多鳞铲颌鱼RPL34基因3’端序列的克隆与表达

采用同源克隆和cDNA末端快速扩增技术,从多鳞铲颌鱼雄生殖腺中首次克隆得到核糖体蛋白L34 3’末端cDNA序列。该3’末端cDNA序列长297bp,预测开放阅读框为162bp,编码53个氨基酸的蛋白质,经BLAST比对,该cDNA序列与斑马鱼、斑点叉尾鱼回、非洲爪蟾、大西洋鲑同源率达到82%～85%。利用实时定量RT-PCR检测核糖体蛋白L34mRNA在多鳞铲颌鱼组织中的表达,以及注射激素后在生殖腺中的表达。研究结果表明,核糖体蛋白L34基因在多鳞铲颌鱼雄生殖腺中特异性表达;核糖体蛋白L34在雌性生殖腺、心、脑、鳃、肠和肌肉中表达量较少,其中在雌性生殖腺表达量最低,雄性生殖腺表达量高于雌性生殖腺、肝、心、脑、鳃、肠、肌肉、脾,差异极显著(P0.01)。在雄性生殖腺注射甲基睾丸酮后,核糖体蛋白L34基因的表达量对照组高于注射组,差异显著(P0.05),在雌性生殖腺注射雌二醇后,核糖体蛋白L34基因表达量对照组高于注射组,差异极显著(P0.01)。

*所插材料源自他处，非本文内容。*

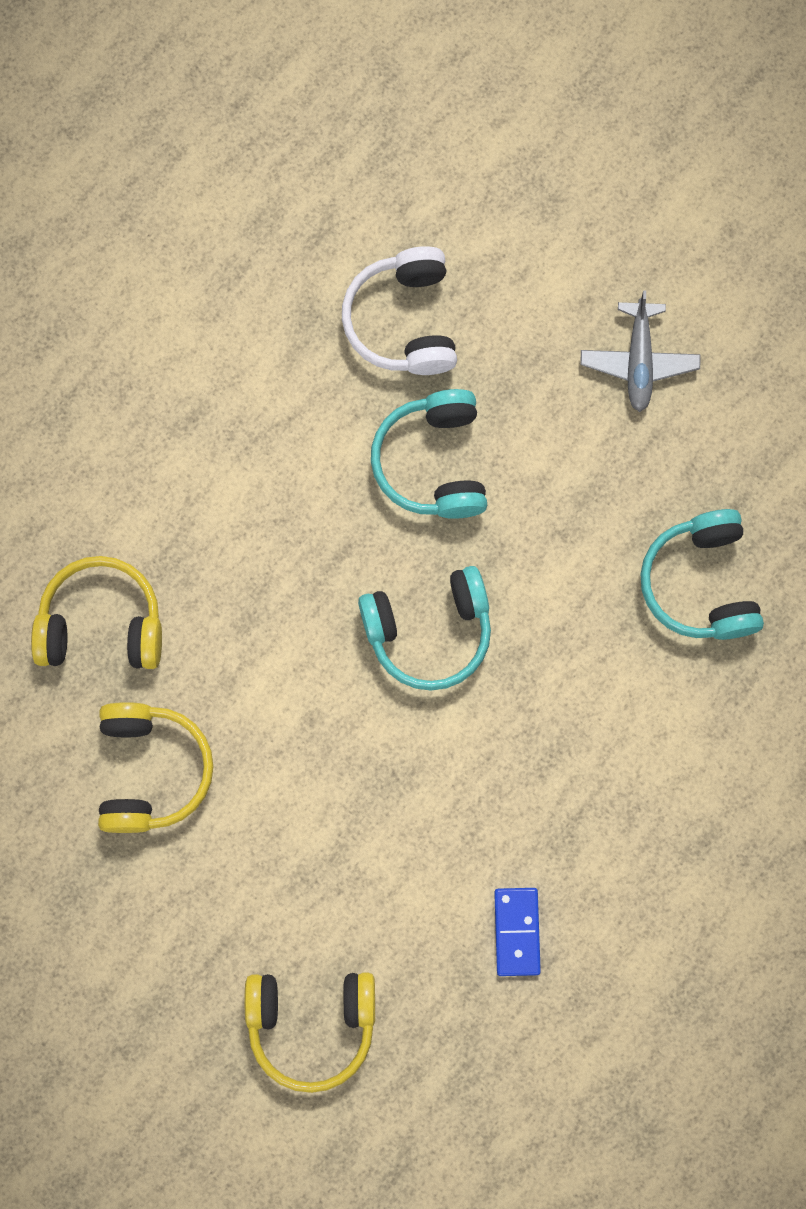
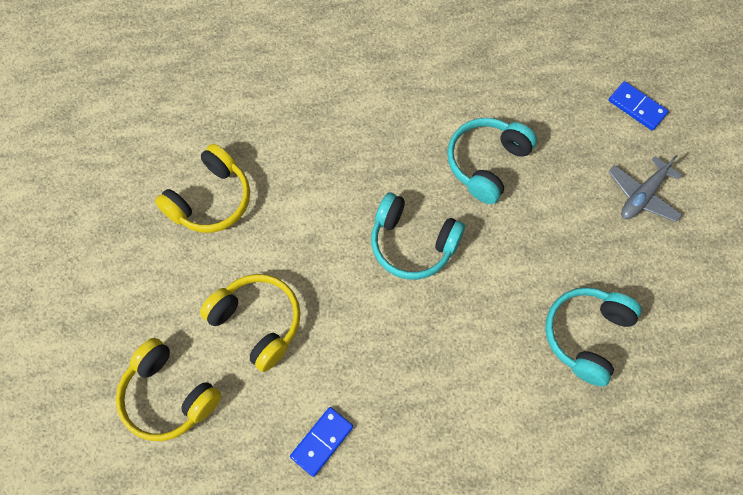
camera: 40 degrees right, 10 degrees down
(101, 623) = (252, 114): yellow headphones -> yellow headphones (257, 322)
(403, 321) = (528, 87): white headphones -> none
(550, 247) = (637, 107): none -> blue domino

Cloning and Expression of RPL34 Gene 3' Terminal Sequence in Onychostoma macrolepis

In this study,the ribosomal protein L34 gene 3’terminal cDNA was cloned from testis of Onychostoma macrolepis by homology cloning and rapid amplification of cDNA ends(RACE).The 3’end of the cDNA 297 bp,predicted open reading frame(ORF),was found to be 162 bp,encoding 53 amino acids of the protein.By the BLAST alignment,the homologous rate was shown to be of 82% to 85% of the cDNA sequences of zebrafish Danio rerio,channel catfish Ictalurus punctatus,Xenopus laevis and Atlantic salmon Salmo salar.Real-time quantitative RT-PCR was used to test the expression of ribosomal protein L34 mRNA in tissue as well as the expression of gonad in Onychostoma macrolepis injected by hormone.The results showed that the RPL34 gene was specifically expressed in the testis,lower expression in ovary,heart,brain,gill,intestine and muscle,and the minimal expression in the female gonads.There was significantly higher expression level in the testis than that in the ovary,liver,heart,brain,gills,intestine,muscle,and spleen(P<0.01).There was significantly higher RPL34 gene expression level in the testis in the control group fish by injection of methyltestosterone than that injected group(P<0.05).There was very significantly higher RPL34 gene expression level in the ovary in the control group fish by injection of estradiol than that in the injected group(P<0.01).The results were evaluated by using RPL34 as the feasibility of housekeeping genes,providing scientific basis.